Un exemple autour du preset « Arp Pulses », à partir de 9:16
On arrive ensuite aux inévitables presets souvent proposés dans la série Albion et portés par le moteur maison « EDNA Engine ». On aura ici davantage la main pour personnaliser nos sons. Les presets fournis sont d’excellente qualité et musicalement très pertinents. Le dossier « Segla Textures » nous permet de fusionner les pupitres classiques et leur donner une dimension plus électronique en agissant sur différents paramètres. Le second dossier « Stephensons Steam Band », reprend globalement le même principe mais avec des sonorités nouvelles. Quoiqu’il en soit, ces ressources complètent parfaitement bien ce nouvel opus NEO. (Exemple à partir de 11:49)
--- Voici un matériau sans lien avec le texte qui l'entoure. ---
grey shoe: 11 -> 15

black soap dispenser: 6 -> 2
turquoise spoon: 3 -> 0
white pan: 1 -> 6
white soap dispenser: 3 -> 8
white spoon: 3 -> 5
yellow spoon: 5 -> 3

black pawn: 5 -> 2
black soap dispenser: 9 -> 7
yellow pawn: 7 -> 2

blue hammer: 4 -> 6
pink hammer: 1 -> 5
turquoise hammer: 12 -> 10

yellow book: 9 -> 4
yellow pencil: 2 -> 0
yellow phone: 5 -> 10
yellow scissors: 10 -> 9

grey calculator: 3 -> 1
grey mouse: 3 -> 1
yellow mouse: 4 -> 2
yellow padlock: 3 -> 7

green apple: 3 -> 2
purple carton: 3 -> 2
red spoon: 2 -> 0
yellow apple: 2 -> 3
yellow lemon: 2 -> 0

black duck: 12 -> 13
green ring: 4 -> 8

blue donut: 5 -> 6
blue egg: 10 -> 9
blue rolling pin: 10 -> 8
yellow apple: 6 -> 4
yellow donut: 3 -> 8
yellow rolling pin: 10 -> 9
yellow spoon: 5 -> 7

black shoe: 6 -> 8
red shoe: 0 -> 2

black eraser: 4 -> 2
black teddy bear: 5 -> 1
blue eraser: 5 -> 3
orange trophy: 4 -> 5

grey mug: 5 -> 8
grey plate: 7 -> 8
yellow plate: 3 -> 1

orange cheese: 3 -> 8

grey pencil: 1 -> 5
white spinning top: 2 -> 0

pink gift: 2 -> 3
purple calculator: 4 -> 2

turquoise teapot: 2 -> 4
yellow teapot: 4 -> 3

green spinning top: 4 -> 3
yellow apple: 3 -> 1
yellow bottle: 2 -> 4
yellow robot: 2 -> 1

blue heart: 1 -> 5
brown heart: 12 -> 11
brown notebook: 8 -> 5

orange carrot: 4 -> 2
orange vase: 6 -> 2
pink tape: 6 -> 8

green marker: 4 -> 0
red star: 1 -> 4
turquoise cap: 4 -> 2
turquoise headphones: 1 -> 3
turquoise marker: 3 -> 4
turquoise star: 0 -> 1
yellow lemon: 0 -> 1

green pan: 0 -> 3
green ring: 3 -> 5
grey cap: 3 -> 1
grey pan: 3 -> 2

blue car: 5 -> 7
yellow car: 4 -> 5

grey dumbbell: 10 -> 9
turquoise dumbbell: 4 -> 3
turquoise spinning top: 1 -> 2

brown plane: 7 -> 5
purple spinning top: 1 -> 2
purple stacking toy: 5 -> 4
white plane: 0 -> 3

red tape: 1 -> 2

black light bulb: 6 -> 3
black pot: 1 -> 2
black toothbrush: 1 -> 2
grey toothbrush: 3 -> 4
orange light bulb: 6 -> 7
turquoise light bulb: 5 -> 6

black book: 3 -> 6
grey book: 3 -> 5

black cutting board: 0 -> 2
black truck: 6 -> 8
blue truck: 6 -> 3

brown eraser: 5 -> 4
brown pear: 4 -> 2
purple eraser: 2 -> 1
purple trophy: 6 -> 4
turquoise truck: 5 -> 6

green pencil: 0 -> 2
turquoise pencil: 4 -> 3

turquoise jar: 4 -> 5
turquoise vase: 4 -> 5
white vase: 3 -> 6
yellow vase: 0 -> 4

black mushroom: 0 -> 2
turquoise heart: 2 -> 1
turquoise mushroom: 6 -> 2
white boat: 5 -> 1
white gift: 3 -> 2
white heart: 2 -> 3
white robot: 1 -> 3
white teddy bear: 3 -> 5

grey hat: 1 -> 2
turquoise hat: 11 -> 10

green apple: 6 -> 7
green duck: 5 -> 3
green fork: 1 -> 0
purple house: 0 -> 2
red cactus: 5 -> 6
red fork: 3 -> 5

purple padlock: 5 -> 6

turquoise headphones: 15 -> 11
Avant de conclure, voyons ce que cela peut donner lorsque l’on mélange ensemble quelques ingrédients. Vous entendrez ici le « mix 1 » avec un soupçon de réverbe. Sur le master on retrouve seulement un léger compresseur SSL et un limiteur L2 de Waves. Le panoramique est d’origine. (Exemple à partir de 13:10)
En conclusion
Spitfire Audio propose un nouvel Albion NEO qui n’est pas un réédite des opus précédents. Celui-ci saura compléter à la perfection un Albion ONE plus généraliste et plus convenu. Cet opus permet une approche plus intimiste et ouvre la voie au travail des textures sonores. Cependant, cette qualité pose aussi quelques limites. Il sera probablement difficile pour la majorité des compositeurs de pouvoir se satisfaire de l’Albion NEO uniquement. C’est une banque complémentaire qui trouvera sa place sur certaines compositions moins musclées (même si, soyons honnêtes, avec quelques astuces, il est possible de faire passer de petits pupitres pour une armée d’archers). Les qualités sont nombreuses avec un choix cohérent de musiciens, du grain dans le son, des micros variés et une partie électronique très intéressante et facile à prendre en main. On regrettera cependant que les pupitres soient toujours regroupés dans des patchs uniques et que certains samples soient un peu trop bruités.